In "Death Stalk in Spain," Sherman is asked to help the U.S. Navy in locating a missing rescue submarine and it's rogue captain, Lt. Kelly. Kelly has obtained information on the location of ten tons of gold that was sunk by a German U-boat during WWII. He needs the U.S. sub to retrieve the gold from the depths and has the ex-captain of the U-Boat that sunk it as his partner. Sherman starts piecing it together and then a beautiful Spanish woman is thrown in the mix, playing both sides of the fence. After a couple of close encounters with death, he stays on the trail and pursues the surviving conspirator in a suspenseful climactic chase at the end."I heard the gunshot as I hit the water and stayed under as long as I could. I came up and gulped down a lungful of air, and a rifle cracked at the same instant as the bullet snapped overhead. I went under again and changed direction. The rifle did worry me. It had the range."
Not a bad mystery story, with a good amount of exciting action that is the norm for these series books. Phil Sherman doesn't have special Hi-Tech weapons or other spy tools; in fact he doesn't even carry a gun. What he does is follow the leads and perform some nice detective work. As in all of these, there is plenty of heated activity at the end to wrap it up. Sherman isn't afraid of the ladies and can be a charmer, throwing a joke or two. The dames always seem to be involved with the caper, but he'll show compassion for them and lets them off in the end. What works well is that Sherman comes off like an average PI. Not a super spy, just a “dick on a case” whose turf just happens to be locations throughout the world.

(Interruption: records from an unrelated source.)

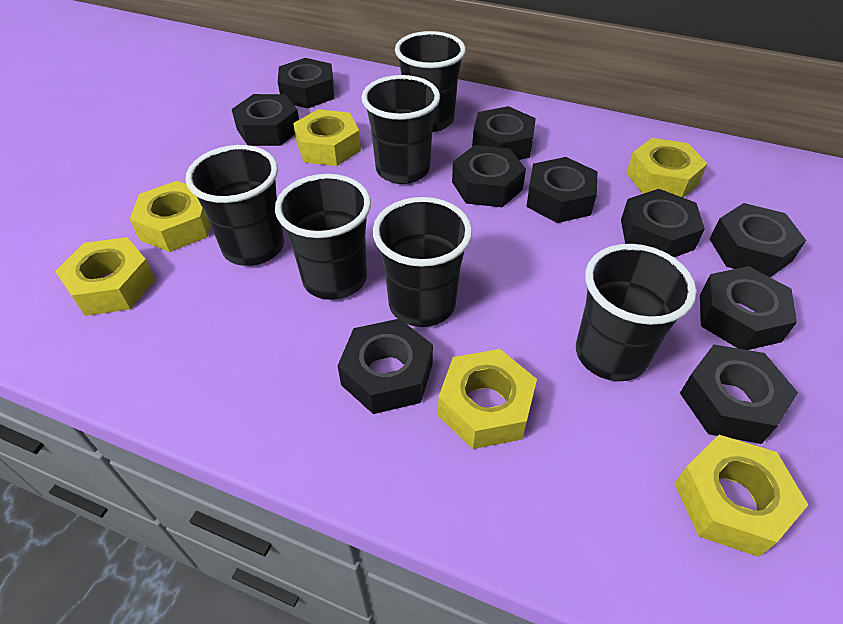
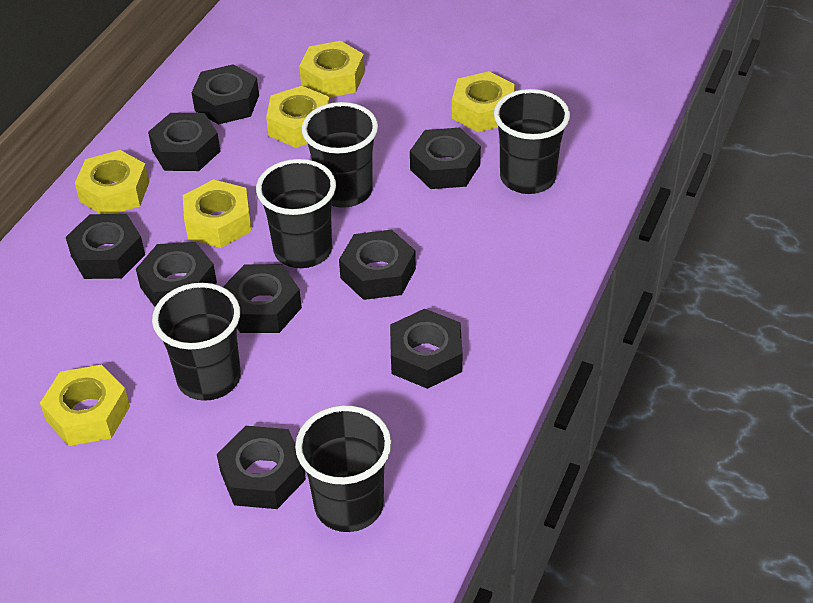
black cup: 6 -> 5
black nut: 10 -> 9

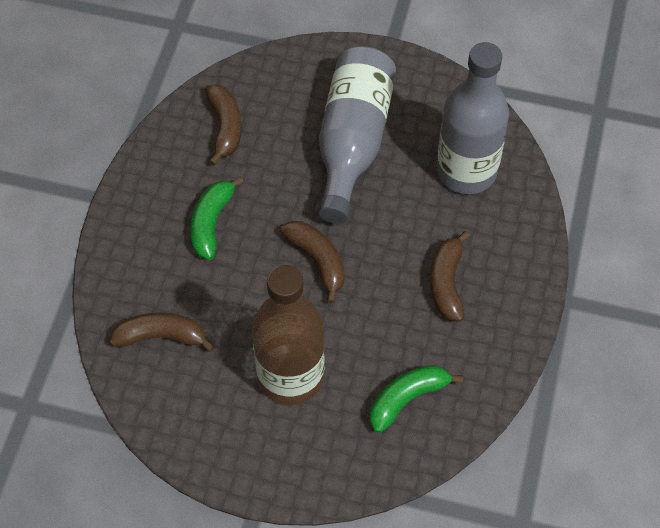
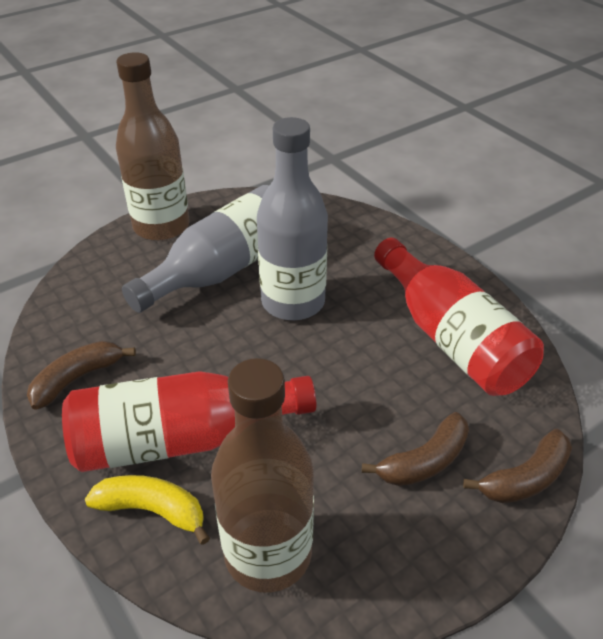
brown banana: 4 -> 3
brown bottle: 1 -> 2
green banana: 2 -> 0
red bottle: 0 -> 2
yellow banana: 0 -> 1

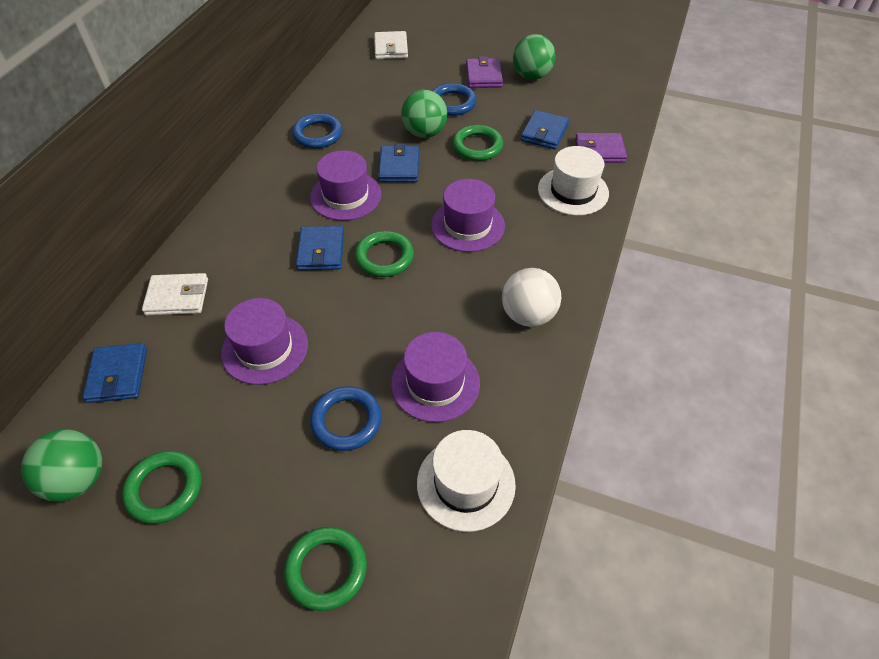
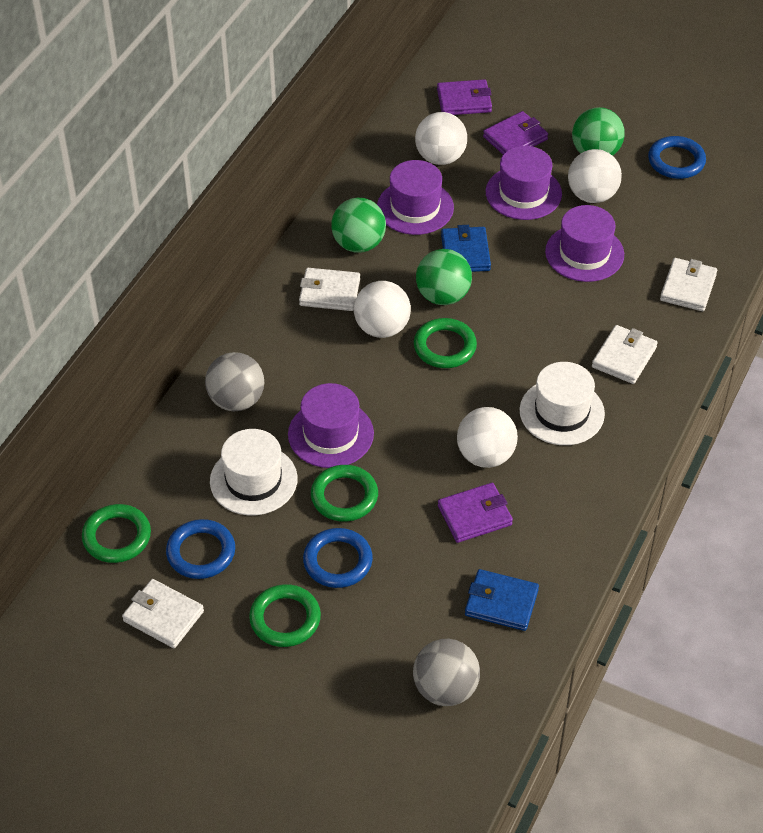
blue wallet: 4 -> 2
grey ball: 0 -> 2
purple wallet: 2 -> 3
white ball: 1 -> 4
white wallet: 2 -> 4

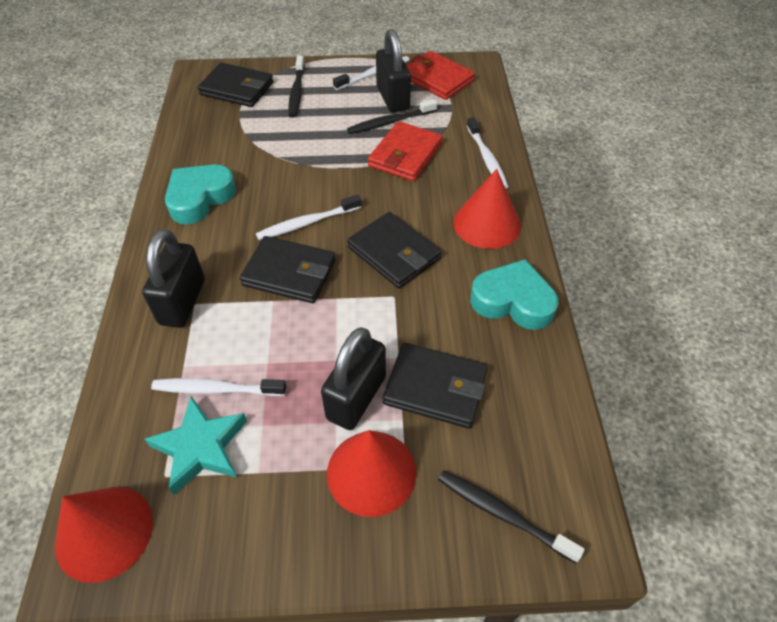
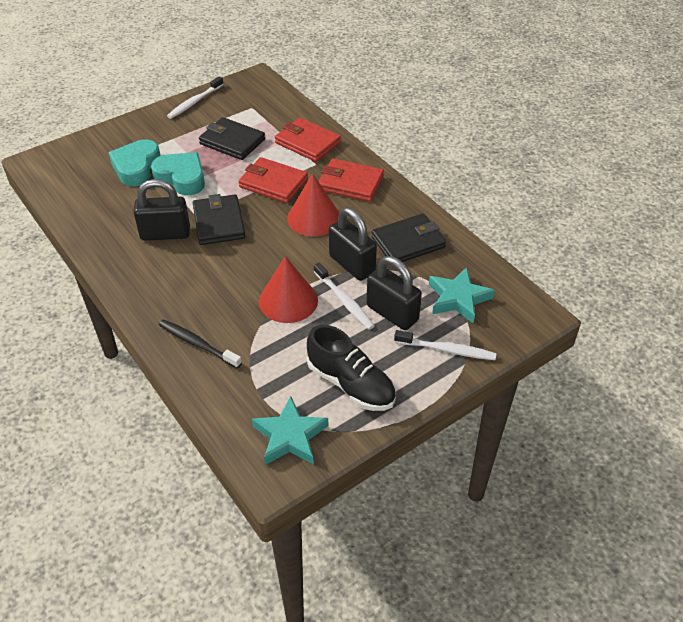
black shoe: 0 -> 1
black toothbrush: 3 -> 1
black wallet: 4 -> 3
red cone: 3 -> 2
red wallet: 2 -> 3
turquoise star: 1 -> 2
white toothbrush: 4 -> 3

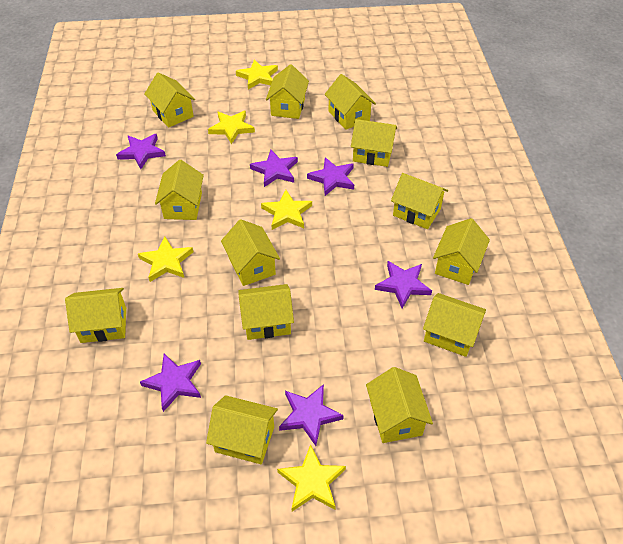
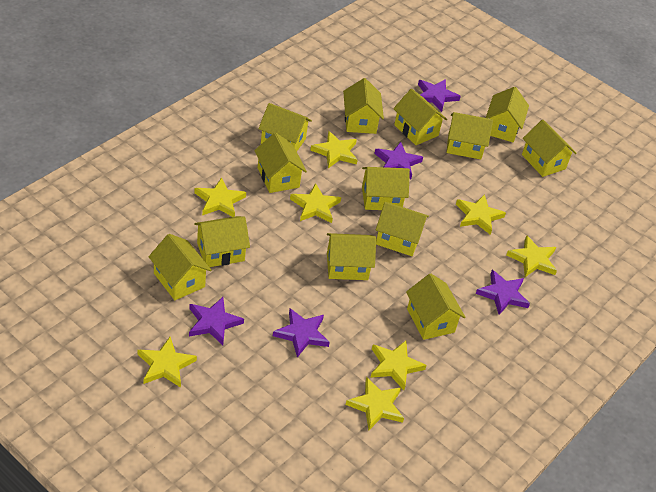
purple star: 6 -> 5
yellow star: 5 -> 8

Don Smith creates an entertaining novel. As these adventure novels go, the "Secret Mission" series is one of the better ones out there. Smith even gives us a geography lesson; in this one we get a full understanding of the coast of western Spain. I liked that and it definitely helps the story. Overall a very intriguing novel that kept me glued to the story all the way through. This is the only book of the series that I own, but it was good enough for me to hunt down another. As for Don Smith, I don't know much about him but I may have read a book of his in the past about the mafia. I vaguely remember it followed the success of Puzo’s "The Godfather"-but I could be wrong, it was a while ago.